President Barack Obama is casting Mitt Romney as a greedy, job-killing corporate titan with little concern for the working class in a new, multi-pronged effort that seeks to undermine the central rationale for his Republican rival’s candidacy: His business credentials.
At the centre of the push — the president’s most forceful attempt yet to tarnish Romney before the November election — is a biting television ad that aired last night that recounts through interviews with former workers the restructuring, and ultimate demise, of a Kansas City steel mill under the Republican’s private equity firm, Bain Capital.
“They made as much money off of it as they could. And they closed it down,” says Joe Soptic, a steelworker for 30 years. Jack Cobb, who also worked in the industry for three decades, adds: “It was like a vampire. They came in and sucked the life out of us.”
The ad, at the unusual length of two minutes, ran in five battleground states: Iowa, Ohio, Pennsylvania, Virginia, and Colorado. The campaign declined to reveal the cost of the ad, though it comes in the middle of a $25m, month-long ad campaign in nine states.
The ad will be coupled with a series of events Mr Obama’s campaign is holding this week in Florida, Missouri, Iowa, Nevada, and North Carolina to highlight Mr Romney’s role at Bain Capital, a company he co-founded.
It was unclear whether Mr Obama, himself, would leave the skewering to campaign surrogates as he prepares to meet with foreign leaders during the G8 and Nato summits this week.
Vice-president Joe Biden was holding two days of events in Ohio, where he was expected to discuss Mr Romney’s role as a corporate buyout specialist.
Mr Romney has accused Mr Obama of attacking free enterprise and called the criticism of his business background an attempt by Democrats to distract voters from the president’s record.
Both candidates are seeking to shift the focus back to voters’ No 1 issue, the economy, from social issues that dominated after the president announced his support for gay marriage.

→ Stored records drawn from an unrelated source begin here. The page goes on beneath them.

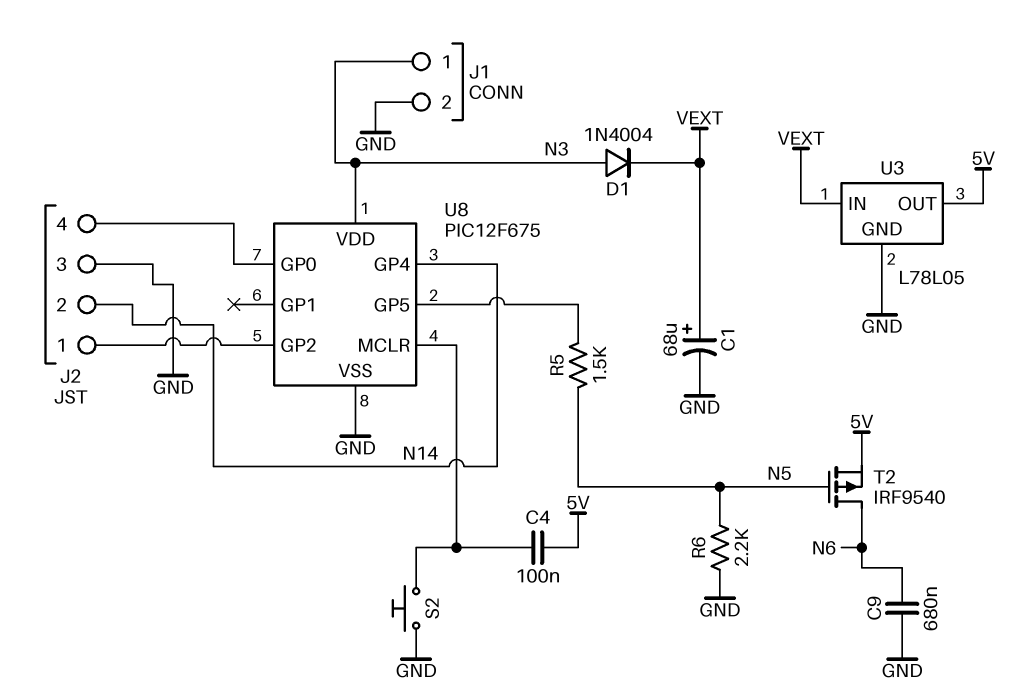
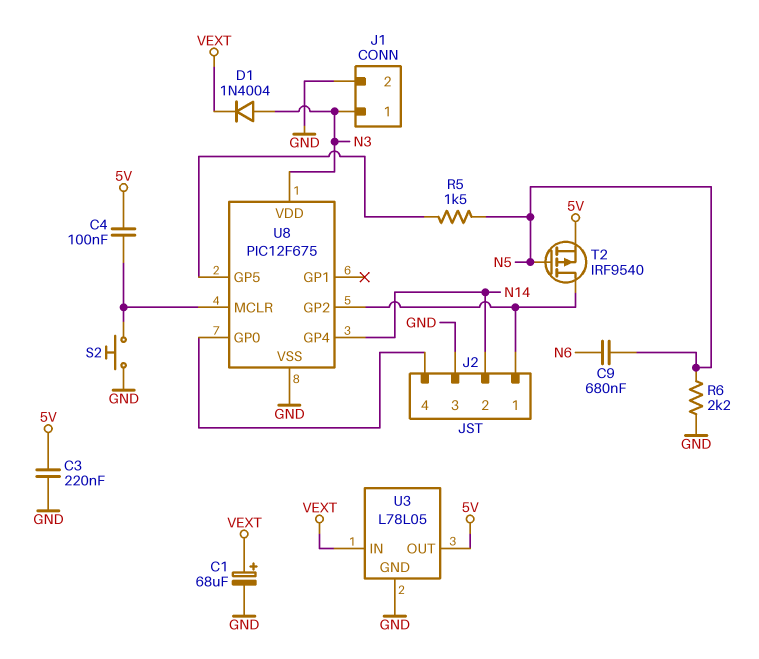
C3: none -> 220nF (5V, GND)
C9: 680nF (GND, N6) -> 680nF (N5, N6)
T2: PMOS IRF9540 (G N5, D N6, S 5V) -> PMOS IRF9540 (G N5, D J2/1, S 5V)

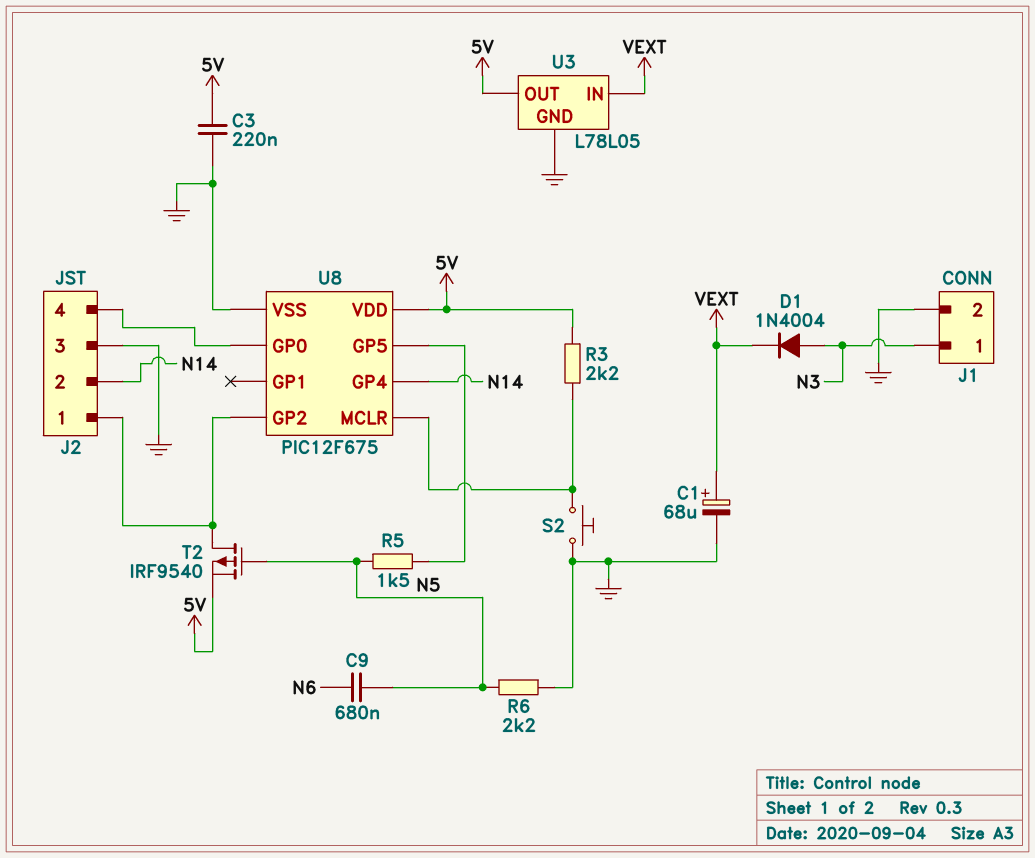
C4: 100nF (5V, U8/MCLR) -> none
R3: none -> 2.2k (5V, U8/MCLR)
U8 pin VDD: N3 -> 5V

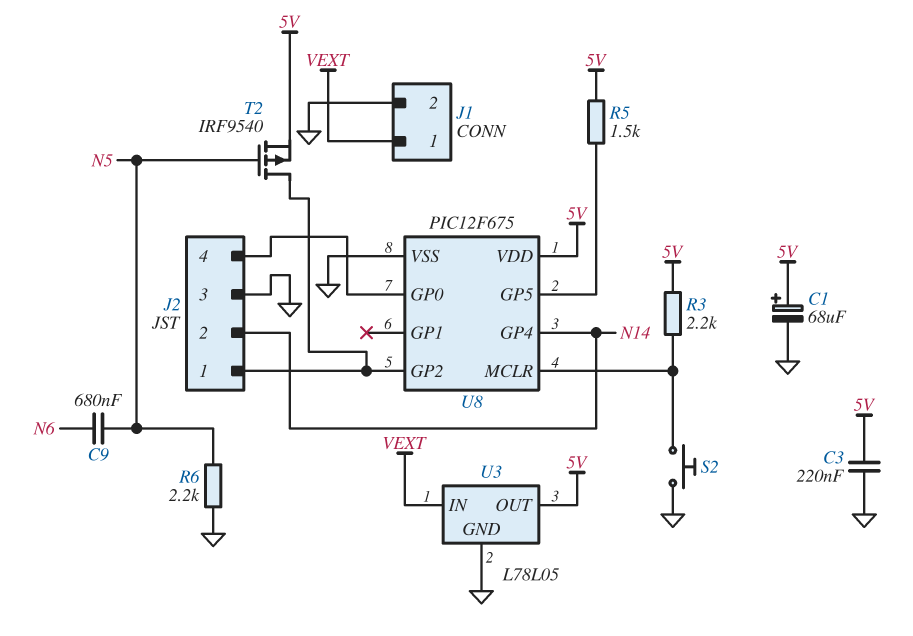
C1: 68uF (plus VEXT, minus GND) -> 68uF (plus 5V, minus GND)
D1: diode 1N4004 (A N3, K VEXT) -> none
J1 pin 1: N3 -> VEXT
R5: 1.5k (N5, U8/GP5) -> 1.5k (5V, U8/GP5)

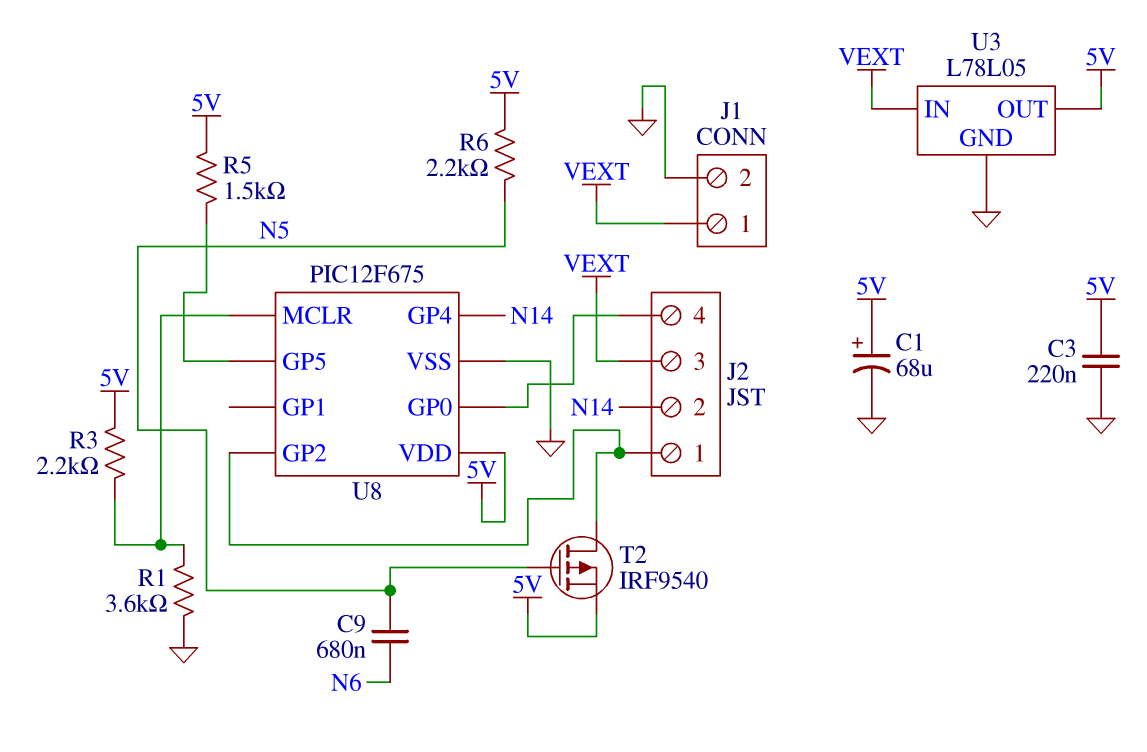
J2 pin 3: GND -> VEXT
R1: none -> 3.6k (GND, U8/MCLR)
R6: 2.2k (GND, N5) -> 2.2k (5V, N5)
S2: button (GND, U8/MCLR) -> none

The two campaigns contend that in a nation where unemployment is hovering around 8%, voters will choose between Mr Obama and Mr Romney based on economic arguments. Mr Obama is trying to convince voters to stick with him as he heralds an economic rebound, as sluggish as it is. Mr Romney counters that Mr Obama has had enough time, and only he — with his deep background in business — knows how to jumpstart the job market.
Earlier this month, Mr Obama gave a preview of the new line of attack, saying Mr Romney had “drawn the wrong lessons” from his business experience at the helm of Bain.
“He doesn’t seem to understand that maximising profits by whatever means necessary — whether through layoffs or outsourcing or tax avoidance or union-busting — might not always be good for the average American or for the American economy,” Mr Obama said.
Mr Romney, a multimillionaire, left Bain in 1999 to run the Salt Lake City Olympic Games but maintained a financial interest in the company. He has said his firm had a strong overall track record, creating jobs in prominent companies like Staples and Sports Authority, while acknowledging some companies Bain invested in were unsuccessful.
Mr Obama’s new ad, which reprises criticism levelled at Mr Romney during the Republican primaries, focuses on one of those unsuccessful companies, GST Steel.
Bain was the majority shareholder in GST Steel beginning in 1993. The company eventually filed for bankruptcy in 2001, a period in which the US steel industry was roiled by a flood of cheap steel imports. About 750 workers lost their jobs and were left without any health benefits and reduced pensions. The federal government was forced to infuse $44m into the company’s underfunded pension plan.
Bain received $12m on its $8m initial investment and at least $4.5m in consulting fees.